Western analysts suggest that Islamic movements in post Arab Spring North Africa could follow Iranian Islamic Revolution. That is not correct. Iranian model is a shii centric theocratic movement built on Vilayet Faqih political concept where shite clergy known as Ayatollah are supreme leaders of the state. Sunni muslims have a different approach. Ottomans were the last sunni rulers under the Islamic model of government, the Caliphate. Its abolishment after Ottoman defeat in WWI caused a vacuum unprecedented in past 1300 years of Islamic history, because muslims had always lived under an Islamic Caliphate since the establishment of the first Islamic State in Medina. Egypt’s Muslim Brotherhood stepped in by forming the first Muslim political party in a post Caliphate era. Their goal is the return of the Caliphate as the ideal Islamic government. Muslim Brotherhood has transformed into a popular democratic party promising to uphold secularist state constitution. Hence, their new caption ‘moderate Islamic party’ has won them admiration from the media.
North African Muslims in Libya, Tunisia and Egypt are generally sympathetic to the Brotherhood considering them as genuine Muslim political party with level headed politicians who can negotiate with world powers. Unlike former dictators who looted state coffers Muslim Brotherhood leaders are thought to be clean and caring. Under privileged population in Arab countries have benefited from Brotherhood’s soup kitchens and charity schools where service is far better than government institutions. In war torn Palestine, especially Gazza, Hamas run hospitals and schools are preferred over others for similar reasons. Salafist parties exist in a small way but with large funding base from oil rich countries. They are hardliners whose vision of the world is narrow, at best.
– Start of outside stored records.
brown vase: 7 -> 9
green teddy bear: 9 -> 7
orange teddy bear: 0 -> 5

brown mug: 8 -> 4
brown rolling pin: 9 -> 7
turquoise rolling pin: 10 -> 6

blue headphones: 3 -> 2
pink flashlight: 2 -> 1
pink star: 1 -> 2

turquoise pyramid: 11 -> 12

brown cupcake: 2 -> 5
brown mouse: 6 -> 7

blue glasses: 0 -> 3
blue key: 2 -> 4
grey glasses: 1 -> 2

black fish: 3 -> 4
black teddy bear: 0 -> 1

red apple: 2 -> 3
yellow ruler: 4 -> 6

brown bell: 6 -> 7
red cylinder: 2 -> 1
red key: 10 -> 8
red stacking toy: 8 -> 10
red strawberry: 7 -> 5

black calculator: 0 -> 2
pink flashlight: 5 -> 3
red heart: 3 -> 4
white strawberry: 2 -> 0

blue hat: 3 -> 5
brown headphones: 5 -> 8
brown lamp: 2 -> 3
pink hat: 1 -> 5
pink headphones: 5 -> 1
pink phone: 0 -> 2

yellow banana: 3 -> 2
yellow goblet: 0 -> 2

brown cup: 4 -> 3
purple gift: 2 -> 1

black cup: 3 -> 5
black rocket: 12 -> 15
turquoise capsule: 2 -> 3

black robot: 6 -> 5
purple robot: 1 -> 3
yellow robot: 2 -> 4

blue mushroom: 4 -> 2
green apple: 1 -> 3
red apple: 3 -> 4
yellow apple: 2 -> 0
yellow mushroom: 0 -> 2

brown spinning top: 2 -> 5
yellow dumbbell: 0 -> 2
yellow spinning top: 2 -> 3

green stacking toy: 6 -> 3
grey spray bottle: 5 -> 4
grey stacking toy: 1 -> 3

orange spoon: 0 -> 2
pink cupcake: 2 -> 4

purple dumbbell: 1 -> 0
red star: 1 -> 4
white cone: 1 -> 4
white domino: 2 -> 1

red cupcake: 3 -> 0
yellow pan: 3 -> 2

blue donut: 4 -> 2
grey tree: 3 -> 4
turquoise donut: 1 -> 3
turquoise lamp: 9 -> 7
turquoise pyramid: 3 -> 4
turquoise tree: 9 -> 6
Muslim Brotherhood is the most appealing political party in North Africa due to their social visibility and moderate attitude towards global order. Additionally, Turkey’s Justice and Development party has played a positive role in promoting Muslim Brotherhood in its former provinces. Newly elected political parties resemble the Turkish model more than any other. But they definitely do not resemble Vilayte Faqih model of Iran.
- How Will The Muslim Brotherhood Govern? (npr.org)
- The Muslim Brotherhood’s New Power in Egypt’s Parliament (altahrir.wordpress.com)
- Sami Moubayed: Will There Be Another Arab Spring in 2061? (huffingtonpost.com)
- Egypt’s radical Salafis approach secular rivals (seattletimes.nwsource.com)
- Kamran Bokhari: The Many Shades Of Islamists (huffingtonpost.com)
- Who is lying? Obama or the Muslim Brotherhood? (atlasshrugs2000.typepad.com)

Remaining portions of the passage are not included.